Deep Reinforcement Learning is a waste of time
jtoy.netIn a lot of ways, the field has already come to this conclusion. At NeurIPS this year some of the biggest topics in Deep RL were model-based RL and meta-learning for RL, both of which aim to learn a generalized representation of an environment that can be used in a variety of downstream tasks.
If you are not familiar with RL, I recommend first reading the two articles that the author links to:
- https://www.alexirpan.com/2018/02/14/rl-hard.html
- https://himanshusahni.github.io/2018/02/23/reinforcement-lea...
They are no so recent anymore, but still capture the problem well.
Long story short: RL doesn't work yet. We're not sure it'll ever work. Some big companies are betting that it will.
> My own hypothesis is that the reward function for learning organisms is really driven from maintaining homeostasis and minimizing surprise.
Both directions are actively researched: maximizing surprise (to improve exploration), and minimizing surprise (to improve exploitation).

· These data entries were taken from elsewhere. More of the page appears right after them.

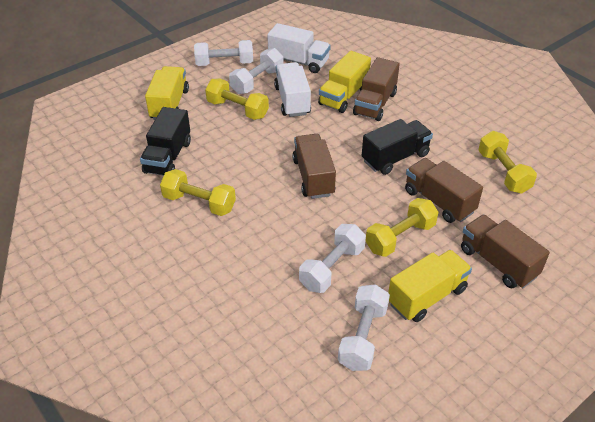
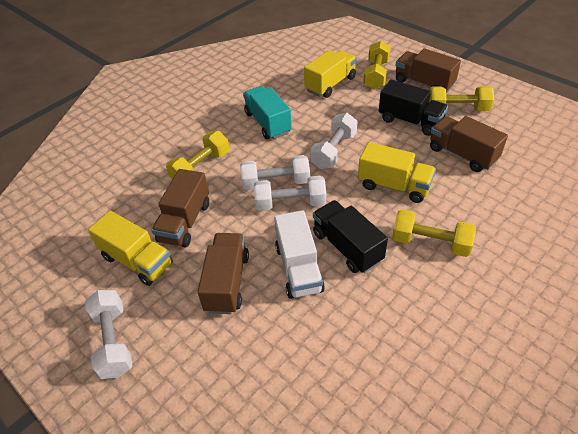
turquoise truck: 0 -> 1
white truck: 2 -> 1

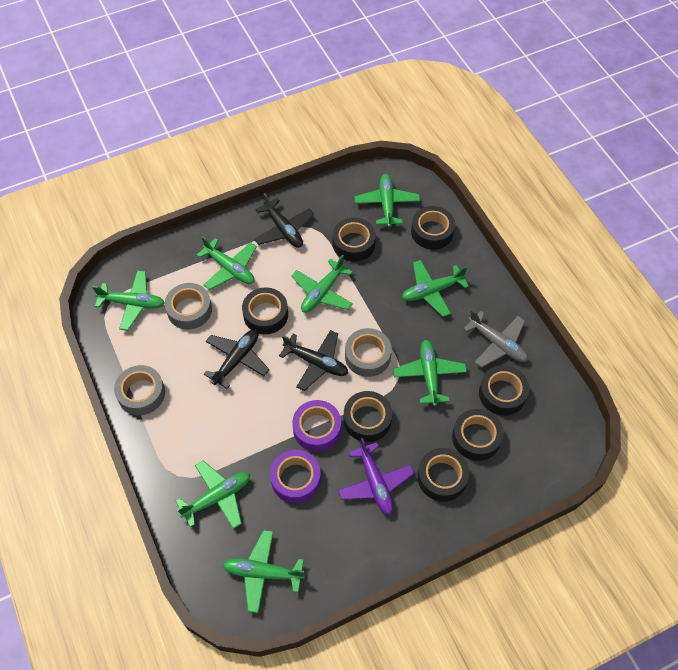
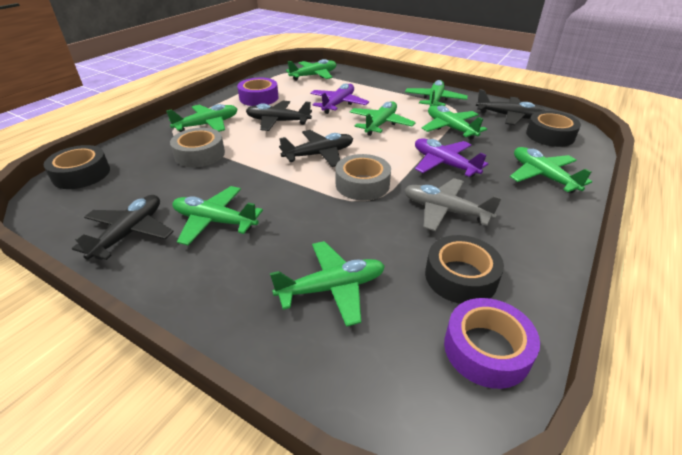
black plane: 3 -> 4
black tape: 7 -> 3
grey tape: 3 -> 2
purple plane: 1 -> 2

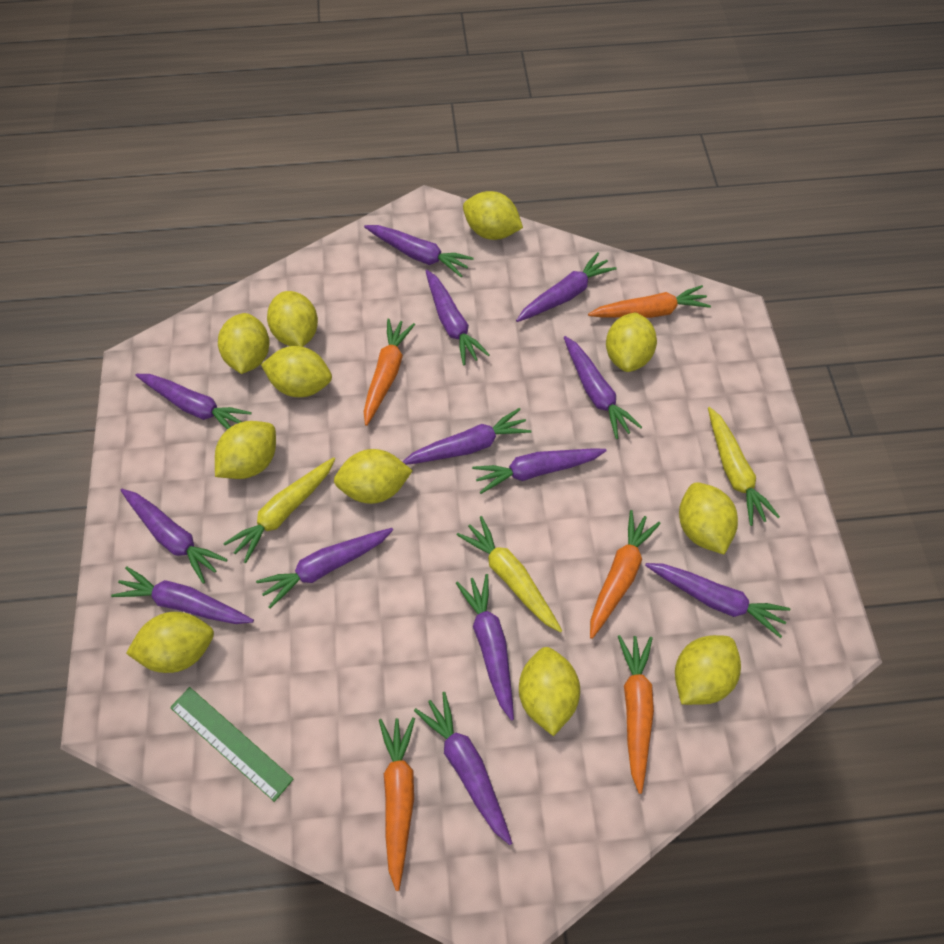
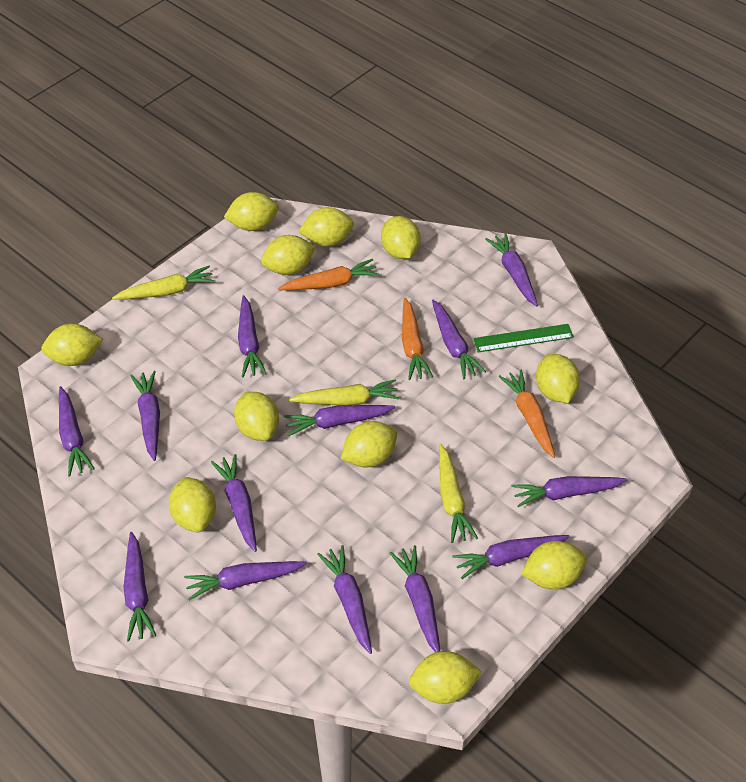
orange carrot: 5 -> 3

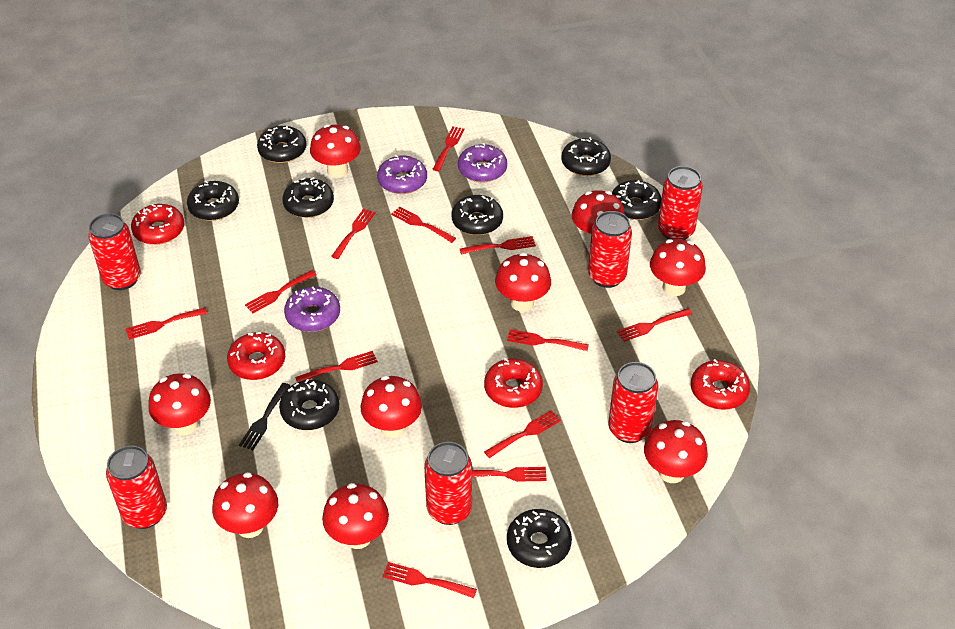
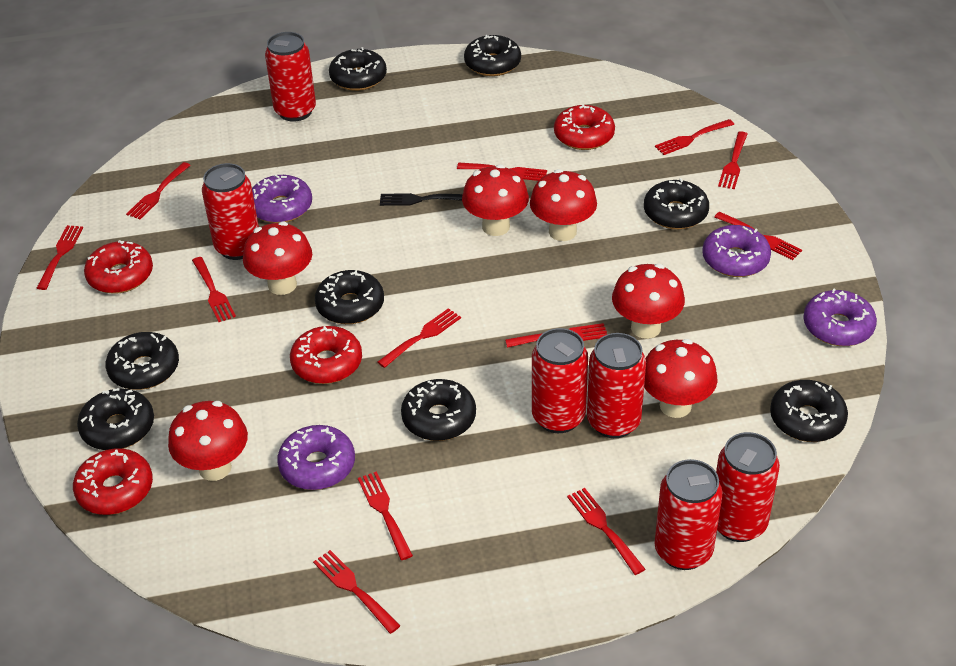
purple donut: 3 -> 4
red mushroom: 9 -> 6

See eg "Exploration by Random Network Distillation" for the first, "SURPRISE MINIMIZING RL IN DYNAMIC ENVIRONMENTS" for the second.
Sometimes, send a letter is the best way to do.
Some systems fail to even implement the concept of reward (and punishment) and the agent is not even 'aware' of what is a reward (or a 'punishment'), and so the agent don't even know he is being rewarded (or 'punished') is in the first place. Then the system has to be redesigned to optimize the code.
Sometimes AI is the least straight forward solution, the most expensive and the less efficient in matter of result.